Speaking of coupons, a few weeks back I tried to use an expired BBW coupon I got via email (still within the three day grace period). My store said that the grace no longer applied to emailed coupons. Just to the ones you get in the regular USPS mail. Curious what other folks have encountered trying to use expired BBW coupons.


----------



## pondobaba (Apr 12, 2016)

Madjoodie said:


> That nightlight is awesome (brought one home today). I went with the ghost mini holder, but the cat looked sharp too. I see another trip to the mall in my future, before the $10 off coupon expires.
> 
> Speaking of coupons, a few weeks back I tried to use an expired BBW coupon I got via email (still within the three day grace period). My store said that the grace no longer applied to emailed coupons. Just to the ones you get in the regular USPS mail.

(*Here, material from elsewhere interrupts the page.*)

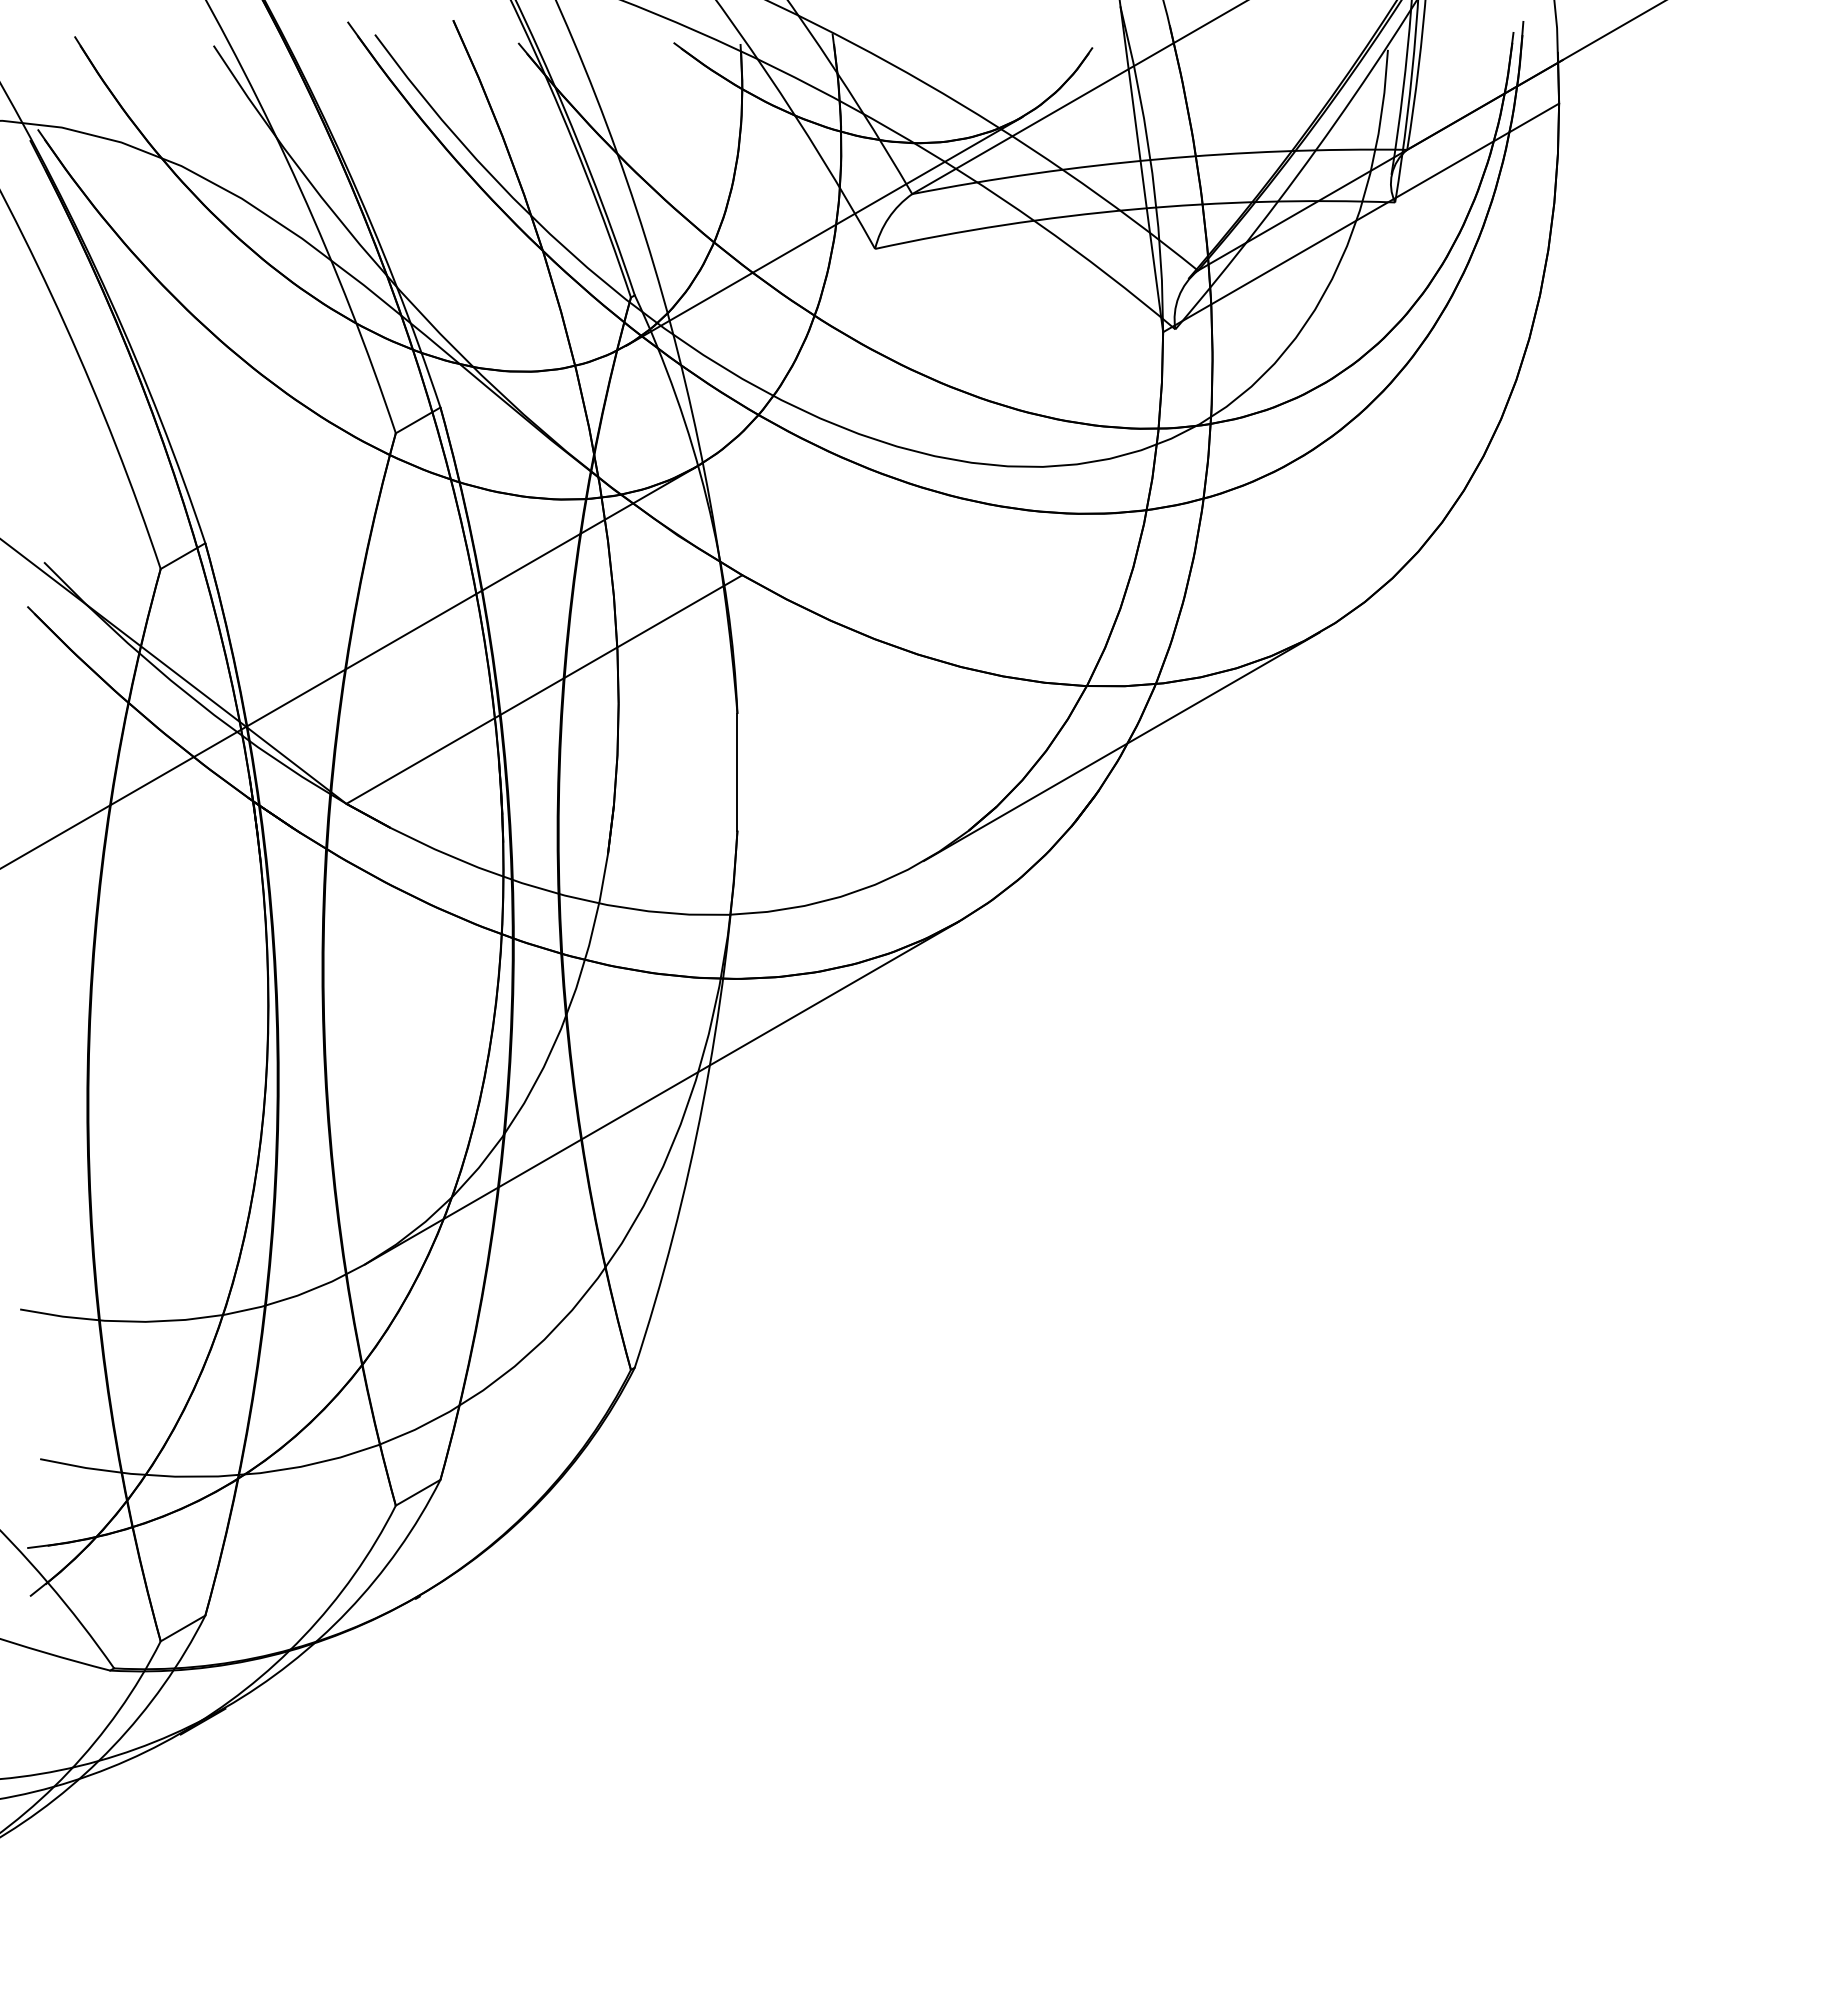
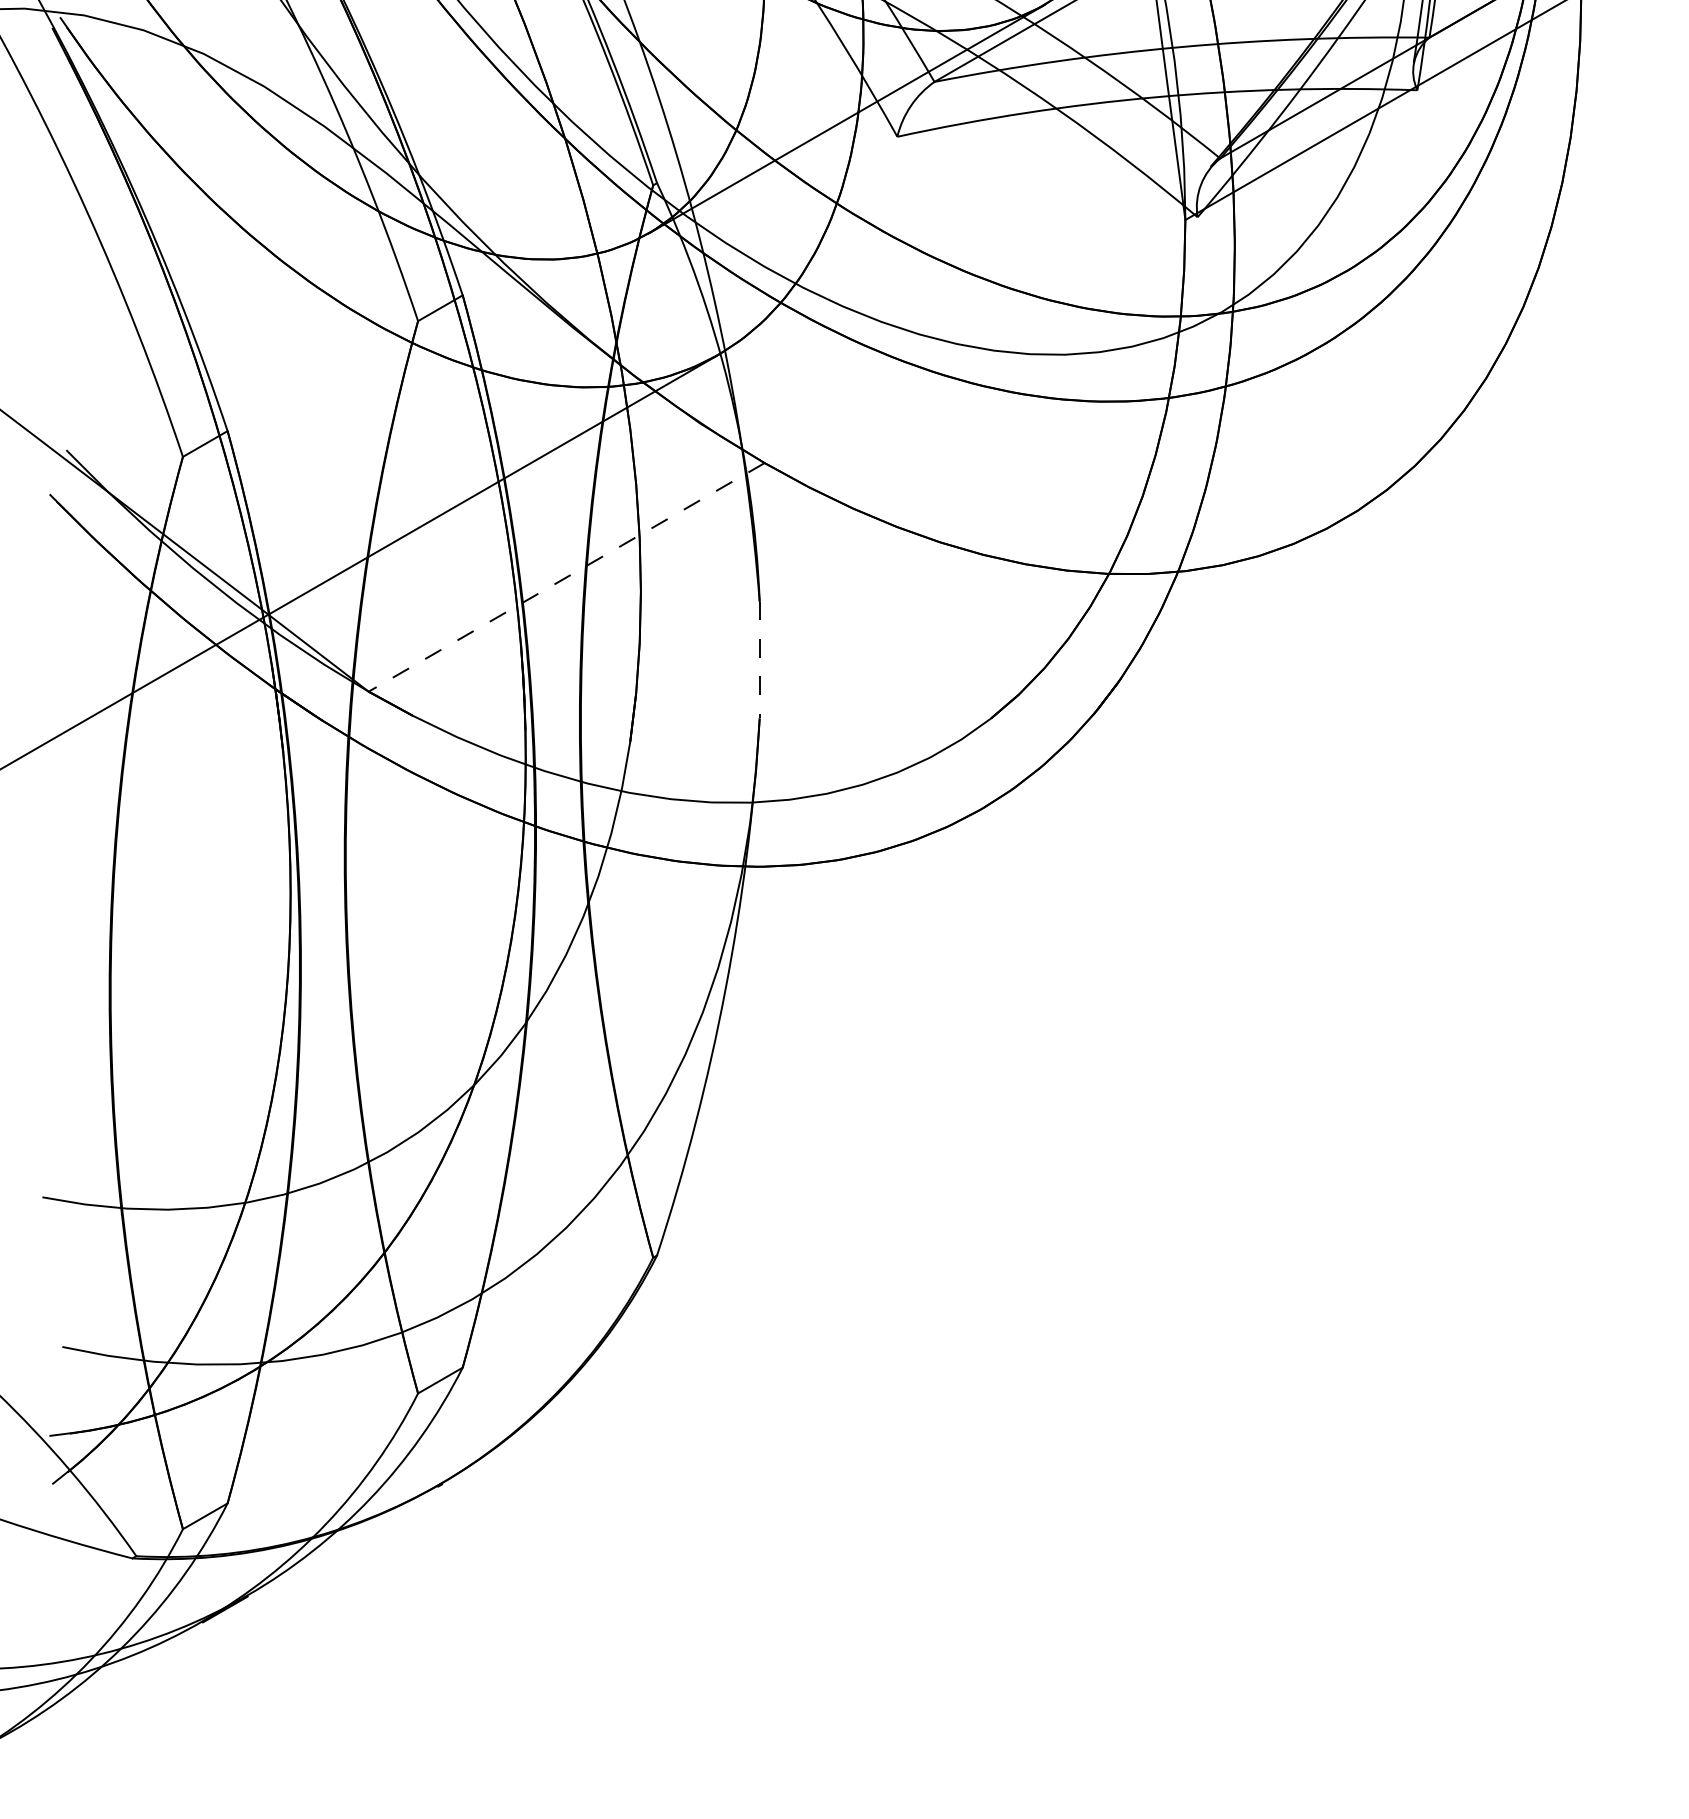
line: (544, 689) -> (566, 577), solid -> dashed
line: (1121, 746) -> (1143, 634), removed
line: (737, 772) -> (759, 660), solid -> dashed
line: (661, 1092) -> (683, 980), removed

Curious what other folks have encountered trying to use expired BBW coupons.


 crock of bull!


----------



## pondobaba (Apr 12, 2016)

WitchyKitty said:


> I'm waiting for September 2nd, regardless, because I have several coupons that start that day. I want to make sure they have everything in stock before i use them, too, lol.

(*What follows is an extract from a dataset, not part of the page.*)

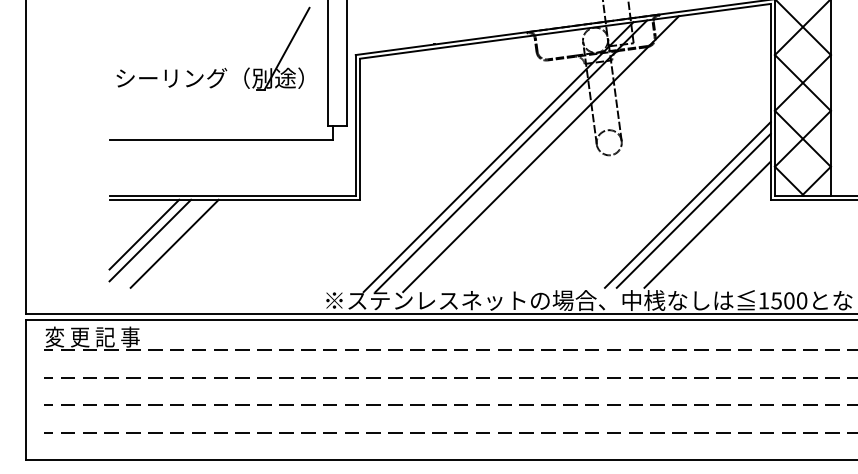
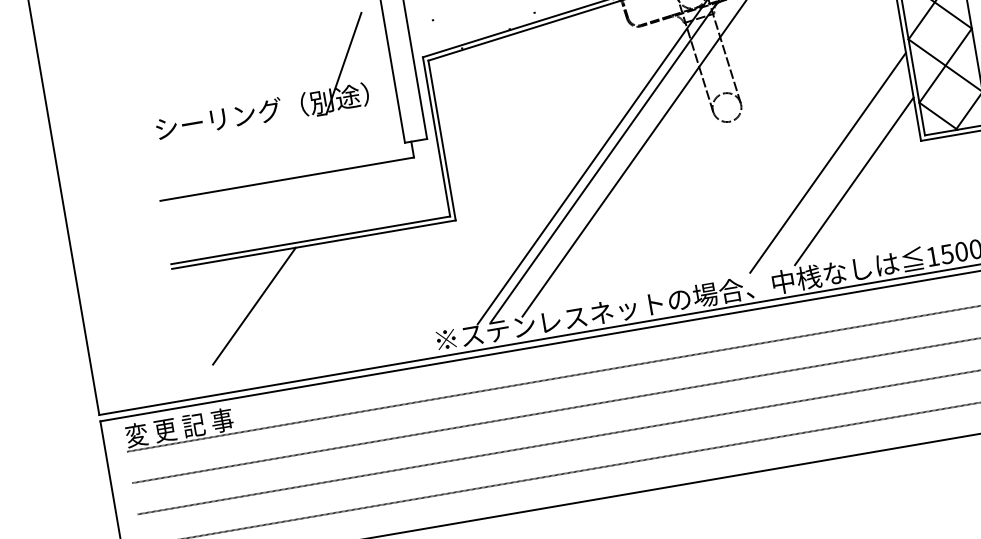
line: (693, 210) -> (835, 168), removed
line: (144, 234) -> (218, 301), removed
line: (150, 240) -> (226, 307), removed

 they take coupons 3 days before and 3 days after


----------



## pondobaba (Apr 12, 2016)

Spookywolf said:


> What is Buried Alive? Couldn't find it on the website.


sorry meant berried alive. its hand soap


----------



## ardeleon091 (Aug 22, 2016)

Has anyone seen this in their stores yet. Yesterday we went and got the ceramic luminary, the vampire and witch mini candle holder, and the Halloween candles.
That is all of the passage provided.